Bug [EMAIL PROTECTED] and make him write up a little nerdy whitepaper
on using ipsec with authpf and NAT for trackable roaming VPN clients.
That's what we use here.
Very distilled summary is that the clients connect with a fairly
vanilla vpn setup, but then must authpf authenticate before traffic
will be routed for them throught he tunnel. the authpf setup is then
very simliar to the one in the authpf(8) man page in the section
"DEALING WITH NAT".
Yes, using ssh to authenticate instead of ipsec sucks, but that's
because all authentication mechanisms used by ipsec are stinking crap
not fit to deploy to actual real life mouth-breathing-knuckle-dragging
lusers that expose their machines constantly.
-Bob
* Jean-Christophe Sicard <[EMAIL PROTECTED]> [2005-05-11 23:50]:
> Hi all,
>
> The situation is as follows:
> I've setup isakmp for roaming clients vpn access with only shared secret
> authentication.
> Roaming users use the windows ipsec client to connect, which works
> fine.(albeit with some manual intervention when local ip changes but
> still it works.)
> Now the thing is it use to be that I was the only one connecting through
> the vpn, but I've now started giving access to some others too.
>
> The issue at hand is two fold: I...
> a) Would like some more granular (ie: user level) authentication, access
> control and accountability, somewhat like PIXes do with nasty x-auth.
> b) Would like to have users access the internal network with a specific
> pool of IPs, preferably in a per user IP assignemt system, (whereafaik
> virtual IPs aren't supported by isakmp.)
>
> Now I know that using x509 certs auth could potentially solve both
> issues, both I would prefer using an authpf solution...

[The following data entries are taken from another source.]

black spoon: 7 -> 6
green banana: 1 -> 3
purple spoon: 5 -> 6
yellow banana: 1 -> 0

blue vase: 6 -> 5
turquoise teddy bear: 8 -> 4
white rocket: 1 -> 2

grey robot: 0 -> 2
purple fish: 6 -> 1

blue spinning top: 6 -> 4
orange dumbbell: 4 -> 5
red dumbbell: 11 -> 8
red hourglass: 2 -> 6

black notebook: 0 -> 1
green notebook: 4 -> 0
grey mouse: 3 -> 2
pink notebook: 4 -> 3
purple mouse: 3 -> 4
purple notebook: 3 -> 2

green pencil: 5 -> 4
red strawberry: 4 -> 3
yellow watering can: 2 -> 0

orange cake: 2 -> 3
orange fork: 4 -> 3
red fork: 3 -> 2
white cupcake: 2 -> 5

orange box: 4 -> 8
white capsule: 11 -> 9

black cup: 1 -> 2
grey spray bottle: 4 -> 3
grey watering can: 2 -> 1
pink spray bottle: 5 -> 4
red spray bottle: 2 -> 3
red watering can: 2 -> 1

> The senario would be like this:
> User establishes the vpn tunnel with shared secret auth.
> All traffic is blocked with pf on from enc0.
> User ssh into authpf shell to load appropriate pass rules on enc0 for
> the client as well as a binat rule for the client's local "vpn" ip...
>
> Now I don't forsee any problem with the access filtering part (issue
> "a)") of the authpf setup.
>
> For issue "b)" however, from my tests on 3.6 stable, it doesn't seem
> possible to binat my incoming traffic from the vpn clients on enc0. And
> the reason (I think!) I want to binat on enc0 rather than my IntIF is
> that I need to distinguish incoming traffic from the VPN and possible
> non encrypted (via InternetIF for example) connections from the same IP
> (tunnel endpoint) which should not be binated.
>
> So I guess my questions are:
> - Can I binat incoming decrypted vpn traffic on enc0?
> - If not, should a workaround like "pass in on enc0 tag vpn_traffic"
> with a "binat on $IntIF from $user_ip to any tagged vpn_traffic ->
> 192.168.10.X" work on 3.7 (as binat tagged isn't supported in 3.6)?
> - Am I thinking too much and binating directly on $IntIF from $user_ip
> without tagging would be perfectly safe of accidental collisions?
> - Any other clues?
>
>
> JC
>
--
Bob Beck Computing and Network Services
[EMAIL PROTECTED] University of Alberta
True Evil hides its real intentions in its street address.